Do Serviço Noticioso Um Mundo A Ganhar (SNUMAG) de 15 de Dezembro de 2008, aworldtowinns.co.uk

Grã-Bretanha: Quando é que um assassinato não é um assassinato?

Um júri que analisava o caso do assassinato policial de Jean Charles de Menezes no Metro de Londres em Julho de 2005 rejeitou a alegação de que os disparos teriam sido “legais”. Como o juiz investigador, responsável pelo júri, tinha instruído os seus membros de que eles não poderiam decidir que a morte dele teria sido “ilegal”, a única alternativa deles a terem aceitado a história das autoridades teria sido entregarem um veredicto em aberto que não declarasse a polícia inocente. Os jurados esbofetearam as autoridades na cara tão vigorosamente quanto podiam, dadas as circunstâncias. Mas, embora o governo não tenha obtido o carimbo de aprovação do assassinato que procurava, a decisão dos jurados não define nenhuma culpa nem pena pelo massacre. O governo tem a esperança de que, tal como o anterior relatório da Comissão Independente de Reclamações da Polícia, este veredicto não venha a ter nenhuma consequência prática, a não ser a de reforçar a falsa alegação de que foi feita justiça. A família diz que espera vir a prosseguir mais acções legais.
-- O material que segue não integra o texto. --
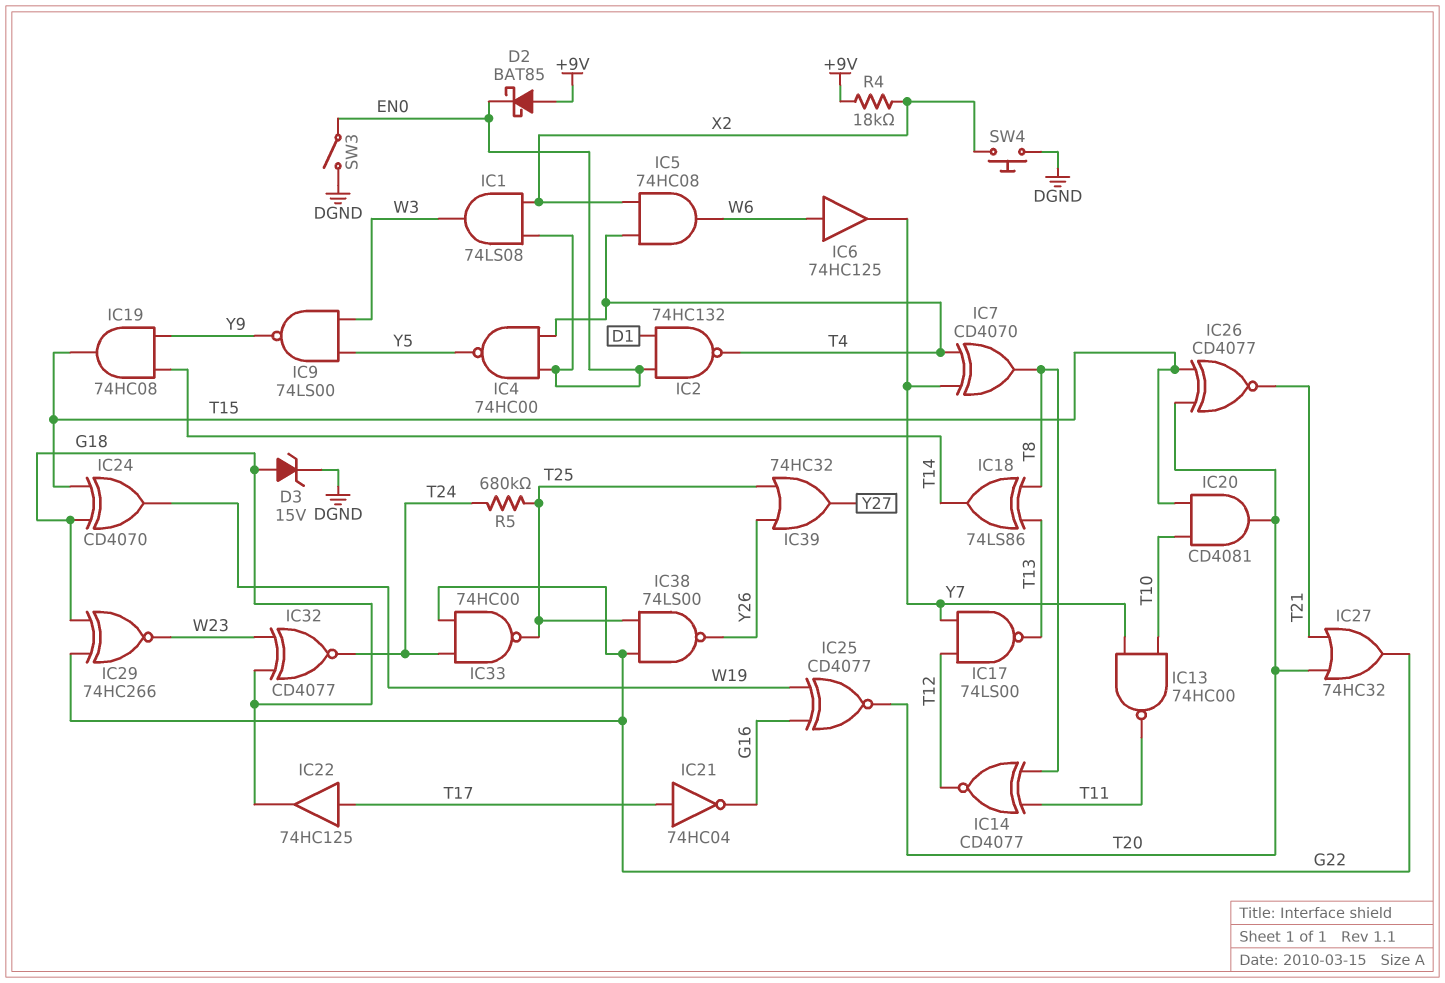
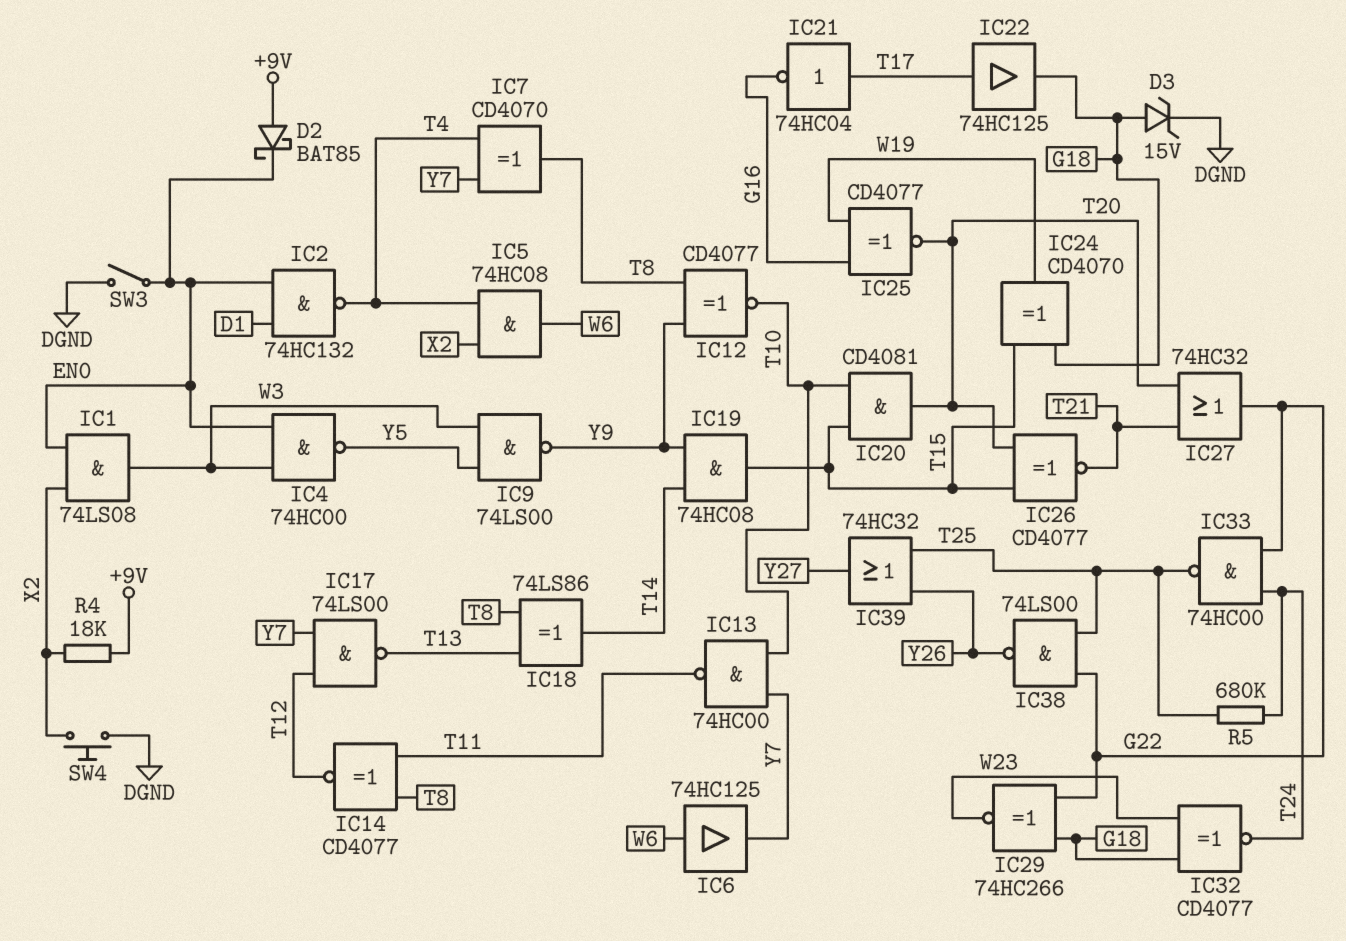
IC4: NAND 74HC00 (in EN0, in T4, out Y5) -> NAND 74HC00 (in EN0, in W3, out Y5)
IC12: none -> XNOR CD4077 (in T8, in Y9, out T10)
A polícia matou Menezes, de 27 anos, a 22 de Julho de 2005, um dia depois de um aparentemente fracassado ataque bombista no Metro de Londres e duas semanas depois de várias bombas terem assassinado 52 pessoas em comboios e autocarros da capital. Os polícias alegaram que confundiram Menezes com um suspeito e que o abateram porque temiam que ele estivesse a transportar uma bomba. Depois de uma investigação de três meses, os jurados concluíram que a polícia não estava a dizer a verdade quando alegou que ele agira de forma suspeita durante o tempo em que a polícia o seguiu, que não teria respondido a um aviso (não houve uma única palavra ou gesto nesse sentido) e que, no último momento, ele se dirigiu aos agentes armados de uma forma ameaçadora que os teria deixado sem alternativa senão disparar. Nada do que Menezes fez, concluíram os jurados, era causa de alarme.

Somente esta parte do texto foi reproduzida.